Le montant du chiffre d’affaires est défini conformément aux dispositions du sixième alinéa de l’article D. 123-200. Il est apprécié à la date de clôture du dernier exercice comptable.

Le nombre de salariés mentionné au premier ou au deuxième alinéa ne doit pas avoir été dépassé au cours des six mois précédant l’ouverture de la procédure. Il est déterminé conformément aux dispositions l’article R. 130-1 du code de la sécurité sociale.

Article L. 631-15 du Code de commerce En vigueur

I.-Au plus tard au terme d’un délai de deux mois à compter du jugement d’ouverture, le tribunal ordonne la poursuite de la période d’observation s’il lui apparaît que le débiteur dispose à cette fin de capacités de financement suffisantes. Toutefois, lorsque le débiteur exerce une activité agricole, ce délai peut être modifié en fonction de l’année culturale en cours et des usages spécifiques aux productions de cette exploitation.

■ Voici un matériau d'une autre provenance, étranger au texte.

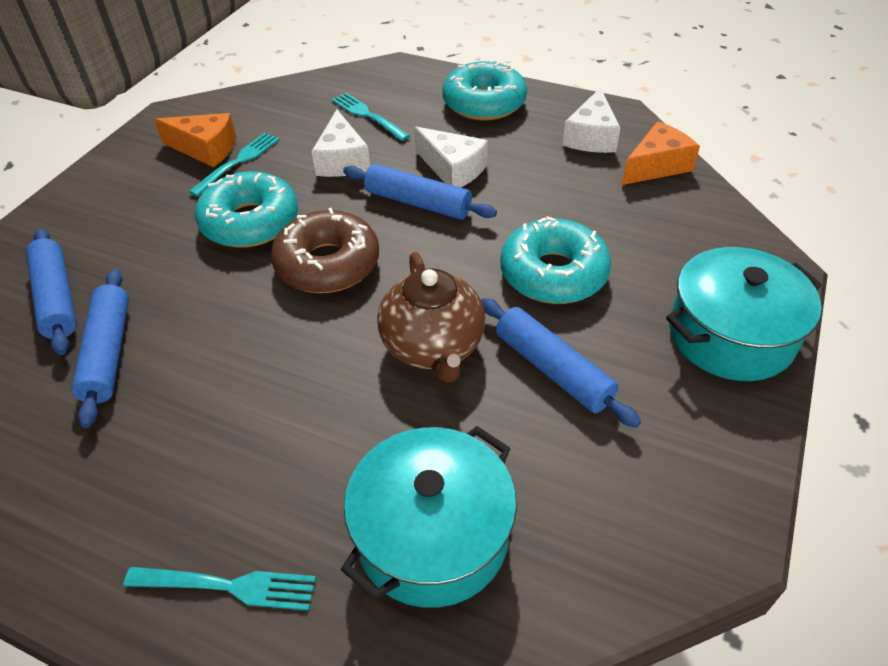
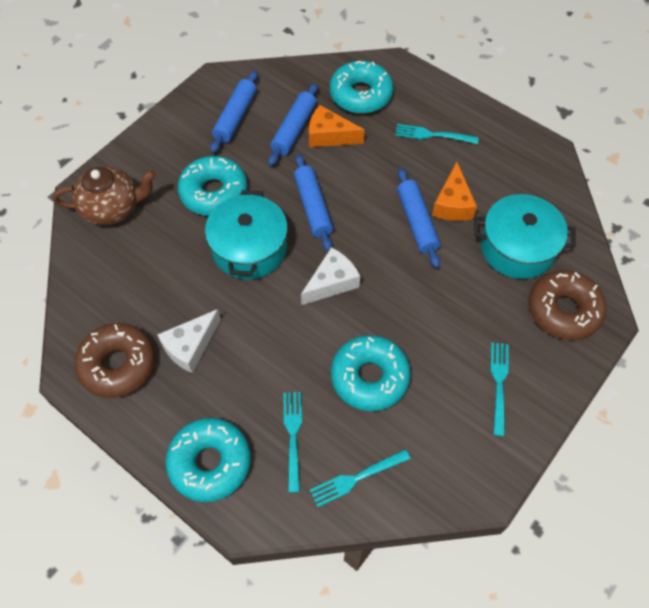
brown donut: 1 -> 2
turquoise donut: 3 -> 4
turquoise fork: 3 -> 4
white cheese: 3 -> 2

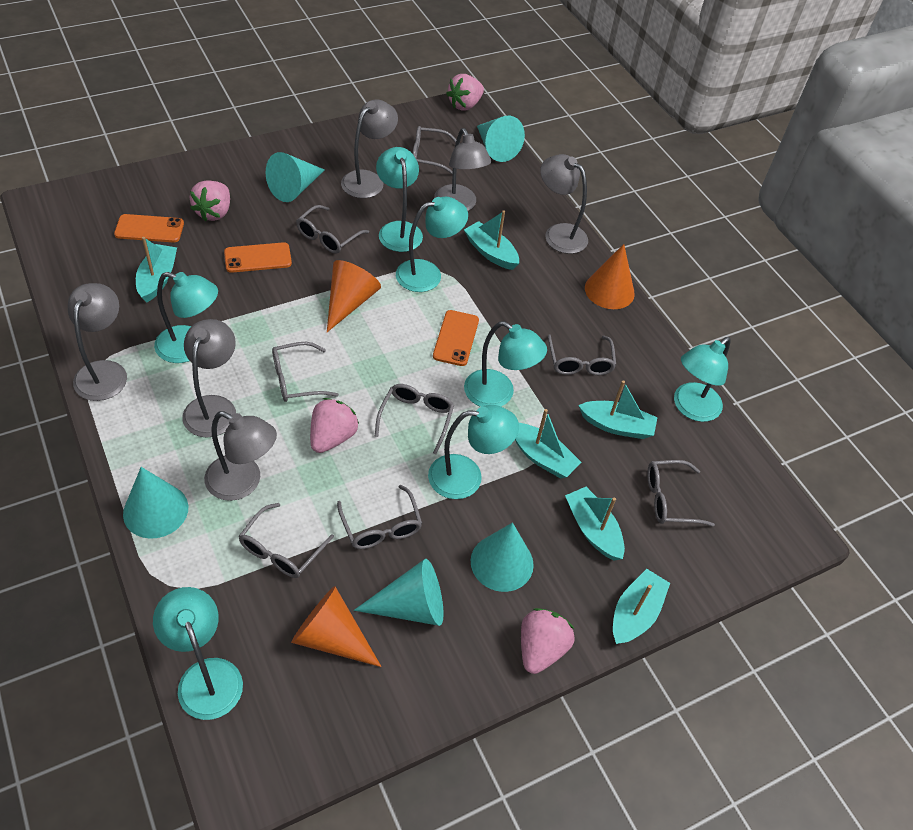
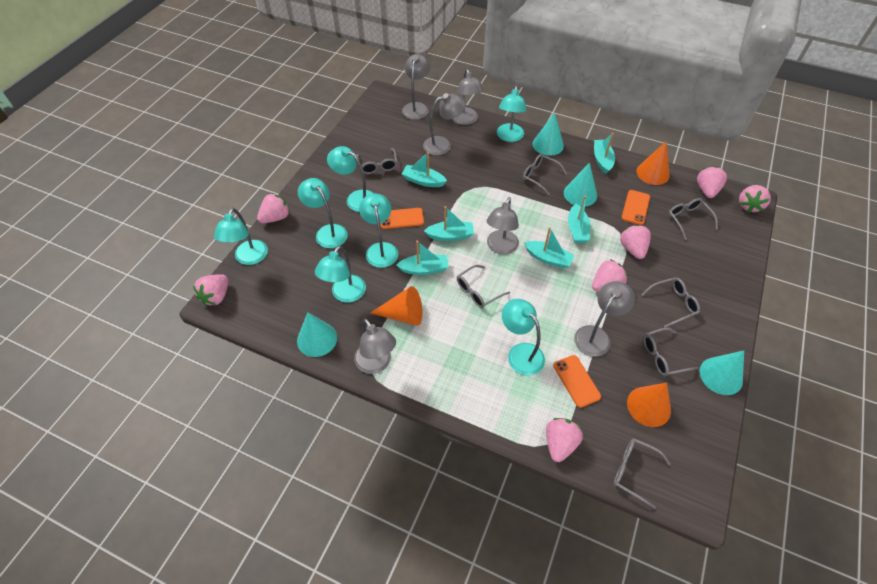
grey glasses: 8 -> 7
pink strawberry: 4 -> 7
turquoise cone: 5 -> 4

Le tribunal se prononce au vu d’un rapport, établi par l’administrateur ou, lorsqu’il n’en a pas été désigné, par le débiteur.

II.-A tout moment de la période d’observation, le tribunal, à la demande du débiteur, de l’administrateur, du mandataire judiciaire, d’un contrôleur, du ministère public ou d’office, peut ordonner la cessation partielle de l’activité ou prononce la liquidation judiciaire si le redressement est manifestement impossible.

Il statue après avoir entendu ou dûment appelé le débiteur, l’administrateur, le mandataire judiciaire, les contrôleurs et la ou les personnes désignées par le comité social et économique, et avoir recueilli l’avis du ministère public.

Lorsque le tribunal prononce la liquidation, il met fin à la période d’observation et, sous réserve des dispositions de l’article L. 641-10, à la mission de l’administrateur.

Article L. 644-1 du Code de commerce En vigueur

La procédure de liquidation judiciaire simplifiée est soumise aux règles de la liquidation judiciaire, sous réserve des dispositions du présent chapitre.